Giant squids inhabit all the oceans in the world, although they tend to avoid warm tropical waters and frigid arctic areas. They hunt in the deep ocean at depths between 300 and 1000 meters.
Ancient writers Aristotle, in the fourth century BCE, and Pliny the Elder, in the first century CE, described giant squid in their writings, but the first documented account of a giant squid washing ashore was in Malmo, Sweden in 1545. As of 2011, people had reported almost 700 sightings, mostly of dead squid. The largest number were sighted in the Atlantic Ocean, with almost as many also sighted in the Pacific. Only 20 had been seen in the Indian Ocean and two in the Mediterranean Sea, as of 2007.

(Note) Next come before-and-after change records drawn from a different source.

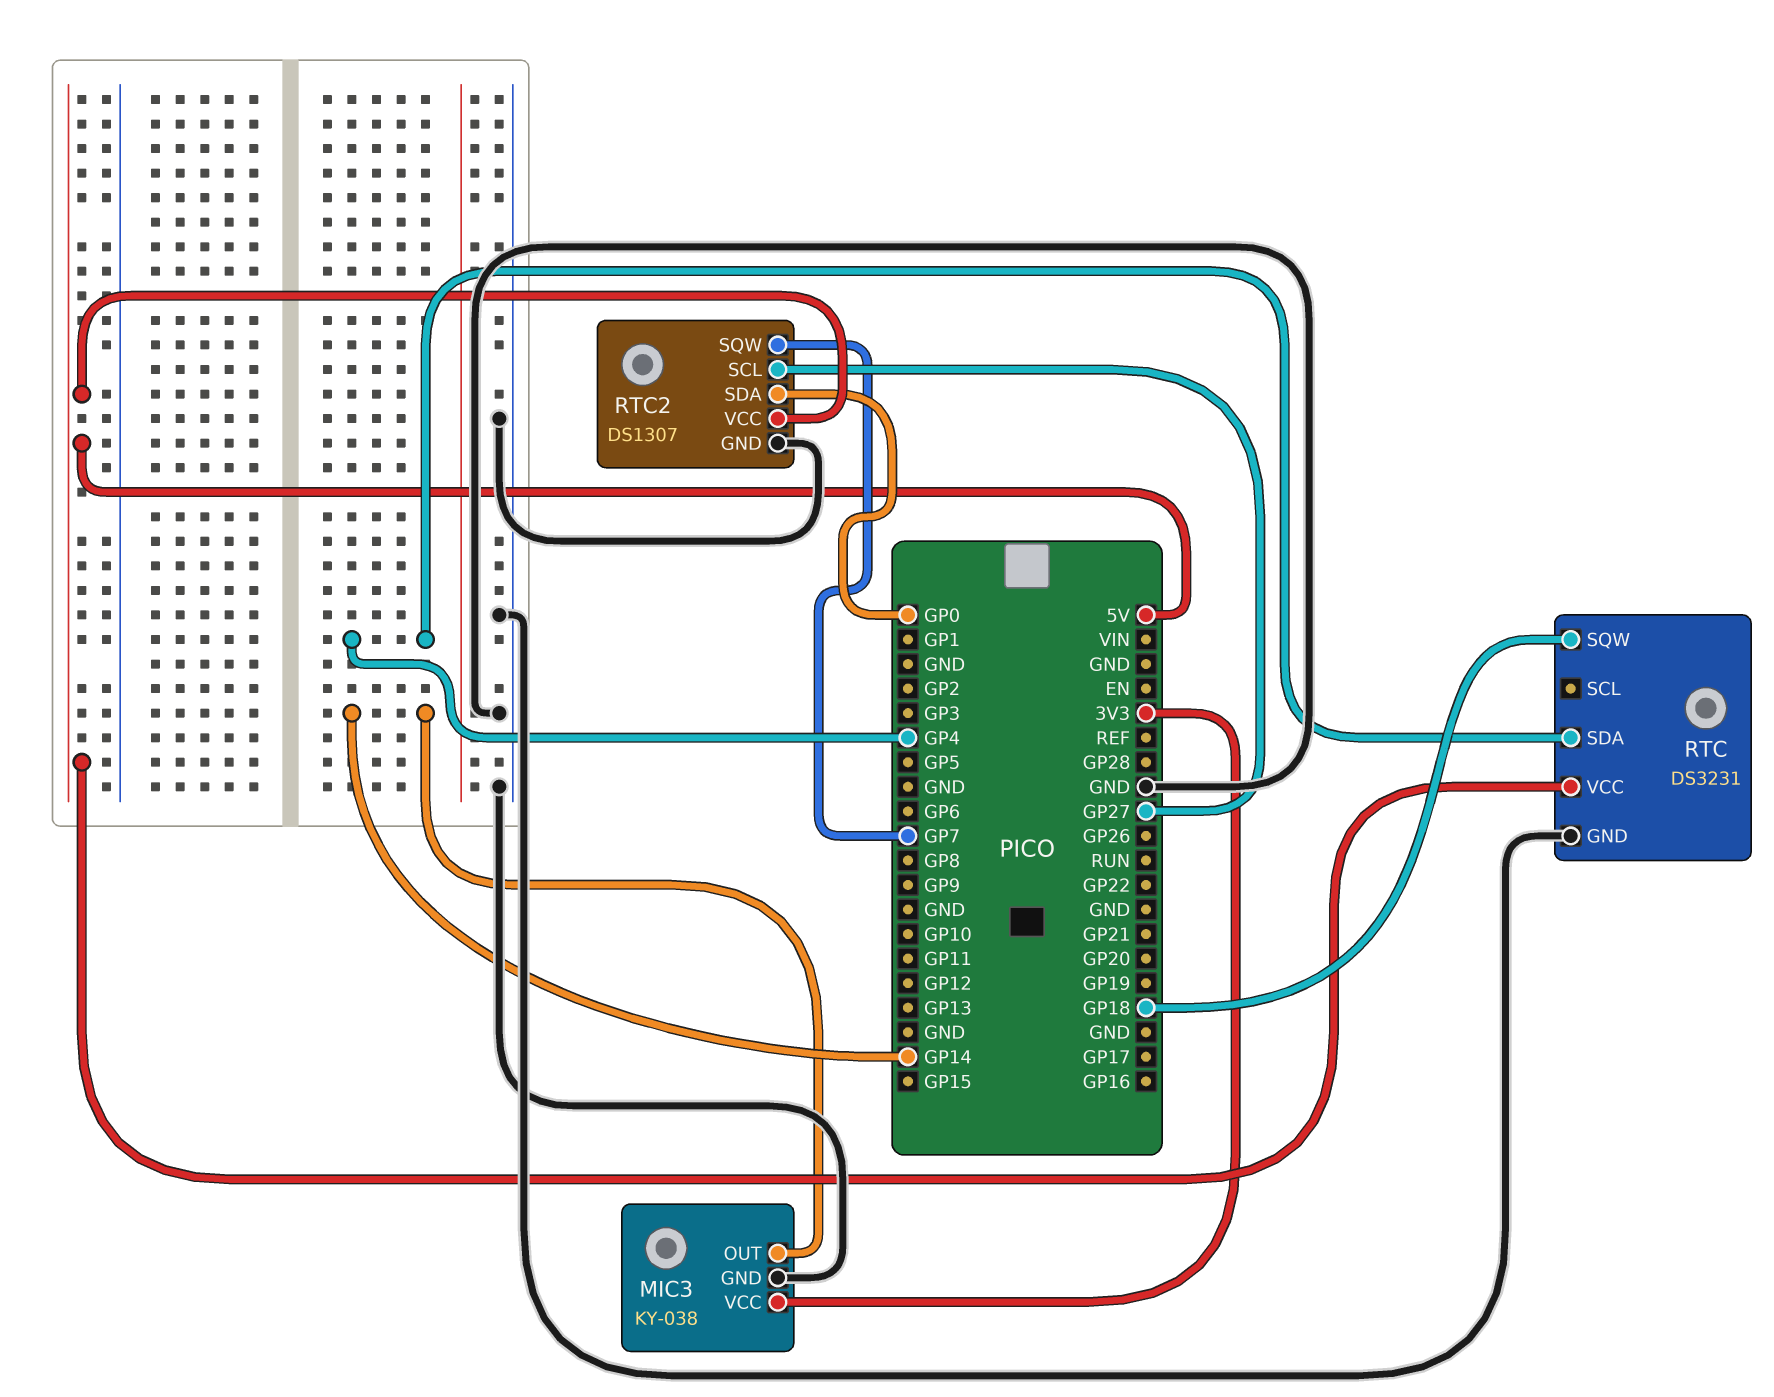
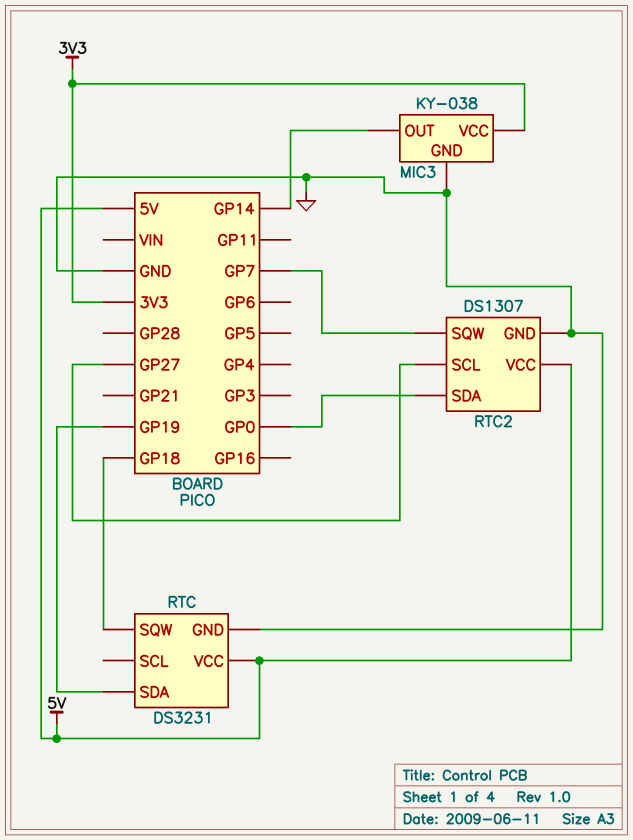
RTC pin SDA: GP4 -> GP19

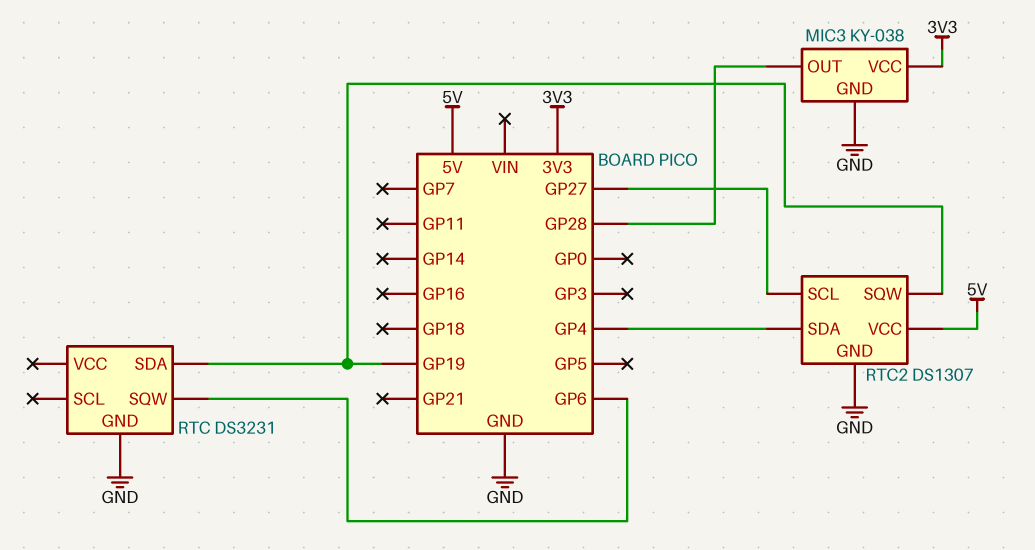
MIC3 pin OUT: GP14 -> GP28
RTC pin SQW: GP18 -> GP6
RTC pin VCC: 5V -> none
RTC2 pin SDA: GP0 -> GP4
RTC2 pin SQW: GP7 -> GP19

In 2001, Discovery Channel first aired footage of live giant squids, captured in the waters off New Zealand, although the specimens were only in the larval stage. In January 2002, the first picture of a live, adult squid was taken off the coast of Japan. In September 2004, the first photographs of a giant squid in its natural habitat were taken near the Ogasawara Islands in Japan. The research team spent two years exploring the waters with baited lines to capture the footage. In 2006, the first video footage of live giant squids was taken in the Sea of Cortez near Mexico. In 2012, Discovery Channel and NHK took 23 minutes of video footage of a live squid near the Ogasawara Islands.